#1,062 – Unboxing Conversions

If you’ve converted a value-typed object to a reference-typed object by boxing it, you can later unbox the object, converting it back to a value type.  Unboxing is an explicit conversion and requires a cast operator.

Below are some examples of unboxing conversions.

        public interface IArea
        {
            double CalcArea();
        }

        public struct MyPoint : IArea
        {
            public double X;
            public double Y;

            public MyPoint(double x, double y)
            {
                X = x;
                Y = y;
            }

            public double CalcArea()
            {
                return X * Y;
            }
        }

        static void Main(string[] args)
        {
            int i1 = 12;
            object o = i1;  // Boxing - implicit

            // Unbox from object to value type
            int i2 = (int)o;  // Boxing - explicit conversion

            // Unbox from dynamic
            dynamic d = i1;
            int i3 = (int)d;

            // Boxing, implicit, creates new copy
            MyPoint pt = new MyPoint(2.0, 3.0);
            IArea area = pt;

            // Unboxing, explicit,
            // from interface to value type,
            // creates new copy again
            MyPoint pt2 = (MyPoint)area;

            // Unbox to nullable type
            int? i4 = (int?)o;
            o = null;
            int? i5 = (int?)o;  // also works

            // Boxing, implicit, to ValueType
            // (creates copy)
            ValueType vty = pt;

            // Unboxing, creates copy
            MyPoint pt3 = (MyPoint)vty;
        }

#658 – What Boxing and Unboxing Look Like in IL

Recall that your C# source code is compiled to a platform-neutral intermediate language called Common Intermediate Language.  You can view the IL for your application, after building the code, using the IL Disassembler tool.

If you look at the IL generated for code that boxes or unboxes a value, you’ll see unique CIL instructions for boxing (box) and unboxing (unbox).

Assume that you box an int value and then later unbox it.

int x = 12;

object o = x;    // Box

int y = (int)o;  // Unbox

If you build this code and look at the IL, you’ll see the box and unbox instructions.

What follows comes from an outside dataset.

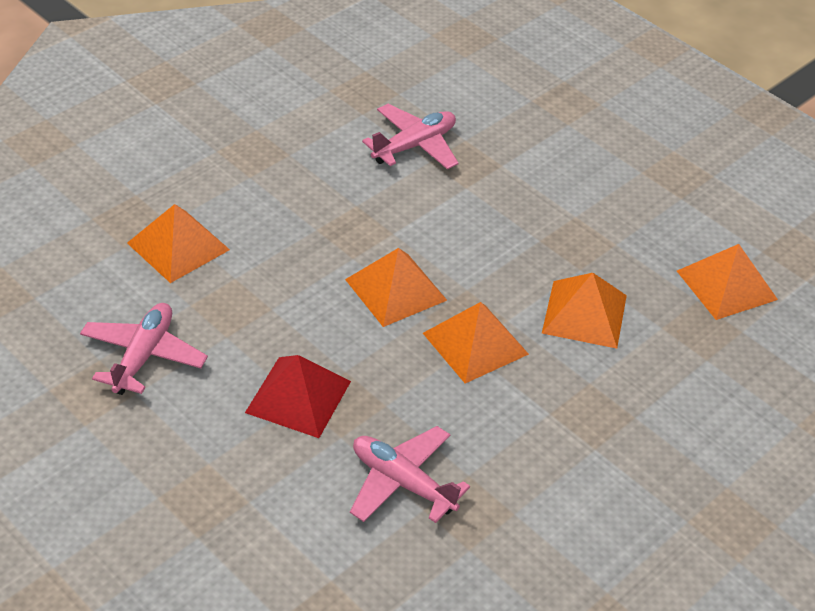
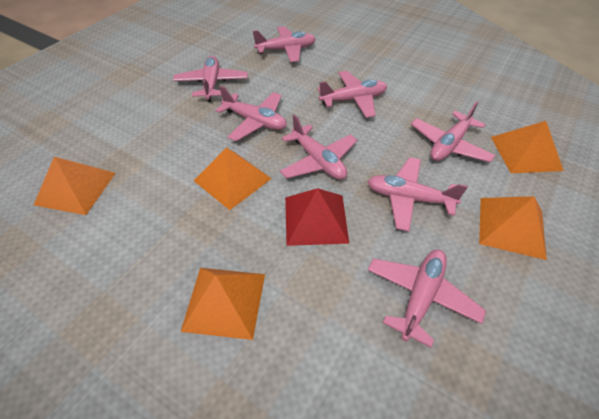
pink plane: 3 -> 8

#221 – When Unboxing, You Must Match the Original Type Exactly

We know that we can do explicit casts when assigning from one type to another and the assignment will work if the value being assigned can be represented by the target type.

            int i = 1964;
            uint ui = (uint)i;  // cast works fine

But when casting as part of an unboxing operation, the target type must match the original type exactly.

            int i = 1964;
            object o = i;    // box

            // Attempted unbox to different type
            // Throws InvalidCastException
            uint ui = (uint)o;

This cast, as part of the unboxing operation, is allowed at compile time, but throws an InvalidCastException at run-time.

#219 – Unboxing a Boxed Object

If you’ve converted a value-typed object to a reference-typed object by boxing it, you can later unbox the object, converting it back to a value type.

Assume that we’ve boxed an integer value as follows:

            int i = 1964;
            object o = i;   // Box i

Now we have a copy of the integer in a new object on the heap.

We can later convert this object back to a value type.  This is known as unboxing.

            int j = (int)o;  // Unbox

When we unbox, we need to explicitly cast the object to the value type.  Because the integer derives from System.Object, we can convert it to an object implicitly, but when converting from an object to an int, we need an explicit cast.

As with boxing, unboxing copies the value of the heap-based object.  It does not delete the object on the heap or free its memory.